It would take at least a book to deal seriously with the issues that Horwitz raises, all of which ultimately touch on that vexing question, “What [or who] is a Jew?” However vexing, though, I doubt whether it would become less so if we started using, as Horwitz suggests, “Hebrew” as a general term for all Jews and “Jew” as a term for religious or ritually observant Hebrews, so that we would then have “Jewish Hebrews” and “non-Jewish Hebrews,” and sentences like, “Both her parents are Hebrews, and she’s recently become Jewish,” or “I stopped being Jewish when my Hebrew boyfriend convinced me it was silly.” Can anyone really think life would be less confusing if we talked that way?

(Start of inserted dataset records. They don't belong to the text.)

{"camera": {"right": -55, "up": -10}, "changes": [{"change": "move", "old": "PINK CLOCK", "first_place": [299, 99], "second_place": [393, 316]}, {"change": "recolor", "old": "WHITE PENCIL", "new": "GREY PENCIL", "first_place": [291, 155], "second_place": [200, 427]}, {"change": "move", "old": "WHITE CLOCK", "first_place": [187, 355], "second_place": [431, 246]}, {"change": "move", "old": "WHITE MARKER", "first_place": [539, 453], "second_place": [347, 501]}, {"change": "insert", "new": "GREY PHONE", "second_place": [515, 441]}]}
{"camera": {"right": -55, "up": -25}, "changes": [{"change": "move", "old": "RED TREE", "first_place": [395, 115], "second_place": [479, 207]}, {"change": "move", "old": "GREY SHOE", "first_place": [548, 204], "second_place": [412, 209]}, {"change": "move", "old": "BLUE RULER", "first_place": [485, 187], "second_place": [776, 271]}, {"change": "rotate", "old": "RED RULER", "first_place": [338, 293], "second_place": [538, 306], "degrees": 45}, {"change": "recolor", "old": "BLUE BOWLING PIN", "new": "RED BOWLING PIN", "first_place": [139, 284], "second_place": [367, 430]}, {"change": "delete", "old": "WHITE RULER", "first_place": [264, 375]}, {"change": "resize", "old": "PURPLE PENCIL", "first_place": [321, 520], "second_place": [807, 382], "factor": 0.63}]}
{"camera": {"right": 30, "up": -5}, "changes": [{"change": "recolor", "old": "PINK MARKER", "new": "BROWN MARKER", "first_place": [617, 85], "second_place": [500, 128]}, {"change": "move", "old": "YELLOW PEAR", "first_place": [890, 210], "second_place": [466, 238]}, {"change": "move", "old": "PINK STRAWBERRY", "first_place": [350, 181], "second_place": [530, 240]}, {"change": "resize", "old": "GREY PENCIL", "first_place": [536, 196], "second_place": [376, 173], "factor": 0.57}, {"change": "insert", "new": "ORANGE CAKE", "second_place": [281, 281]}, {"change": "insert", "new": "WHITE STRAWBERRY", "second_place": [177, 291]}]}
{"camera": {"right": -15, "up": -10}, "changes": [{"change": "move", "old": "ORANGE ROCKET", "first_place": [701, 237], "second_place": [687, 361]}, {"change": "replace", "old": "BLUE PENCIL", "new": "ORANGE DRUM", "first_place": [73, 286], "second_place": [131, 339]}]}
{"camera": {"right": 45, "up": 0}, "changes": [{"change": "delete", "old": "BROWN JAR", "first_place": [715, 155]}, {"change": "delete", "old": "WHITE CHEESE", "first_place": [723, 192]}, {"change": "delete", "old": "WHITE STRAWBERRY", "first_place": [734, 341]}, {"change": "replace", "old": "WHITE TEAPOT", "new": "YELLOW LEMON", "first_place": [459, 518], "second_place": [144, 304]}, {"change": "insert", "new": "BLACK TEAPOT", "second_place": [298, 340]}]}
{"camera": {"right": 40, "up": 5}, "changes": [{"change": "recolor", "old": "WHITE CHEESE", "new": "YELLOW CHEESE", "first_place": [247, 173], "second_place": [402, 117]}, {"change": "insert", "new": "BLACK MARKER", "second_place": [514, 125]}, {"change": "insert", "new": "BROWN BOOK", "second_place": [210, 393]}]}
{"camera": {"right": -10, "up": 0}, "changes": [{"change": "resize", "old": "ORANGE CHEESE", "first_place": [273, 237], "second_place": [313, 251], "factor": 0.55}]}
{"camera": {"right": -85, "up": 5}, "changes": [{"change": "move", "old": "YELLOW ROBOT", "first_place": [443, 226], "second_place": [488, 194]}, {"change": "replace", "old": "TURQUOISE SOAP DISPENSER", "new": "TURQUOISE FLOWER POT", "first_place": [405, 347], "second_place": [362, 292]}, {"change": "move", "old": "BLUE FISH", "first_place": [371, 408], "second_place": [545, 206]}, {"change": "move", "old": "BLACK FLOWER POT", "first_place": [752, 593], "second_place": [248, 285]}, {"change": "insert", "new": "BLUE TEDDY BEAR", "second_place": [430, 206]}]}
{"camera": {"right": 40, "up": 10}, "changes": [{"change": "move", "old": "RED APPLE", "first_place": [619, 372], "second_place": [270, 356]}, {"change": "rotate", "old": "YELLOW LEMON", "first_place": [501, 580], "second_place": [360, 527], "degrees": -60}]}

Actually, Horwitz’s proposal to replace “Jew” or “Jewish” as an overall term with “Hebrew” is far from a new idea. Not only, in the 19th and early 20th centuries, was “Hebrew” vigorously promoted as a substitute for “Jew” in a number of countries, but in some of them it actually carried the day, as well. This was the case in Russia and Italy, where yevrei and ebreo became the standard words for “Jew.” The same thing wasn’t that far from happening in English, either. One only has to think of such American Jewish institutions as Hebrew Union College-Jewish Institute of Religion, the Union of American Hebrew Congregations, the Hebrew Free Loan Society, the Hebrew Immigrant Aid Society and so on to be reminded of how many Jews 100 years ago preferred being called “Hebrews” by Christian America.

Strictly speaking, the distinction these Jews wished to make was different from Horwitz’s. “Hebrew” vs. “Jew” seemed to them a question not of a religious vs. a secular identity but of a genteel and respectable nativeness vs. a scruffily suspicious foreignness. A “Hebrew” was for them an American Jew who spoke or aspired to speak a proper English, to adopt American ways and to be outwardly no different from his Christian neighbors; since these neighbors went to church Sunday, there was nothing “un-Hebrew” about going to synagogue Saturday. The same held true of such countries as Russia and Italy. A yevrei or ebreo was a Russian or Italian in good standing, fully accepted in liberal Russian or Italian society; a zhid or a giudeo was a looked down-upon outsider. And yet inasmuch as the Hebrew, yevrei or ebreo was definitely a non-Orthodox Jew who did not make too much of his religion, there was a decided element of “secularity” in the term, after all.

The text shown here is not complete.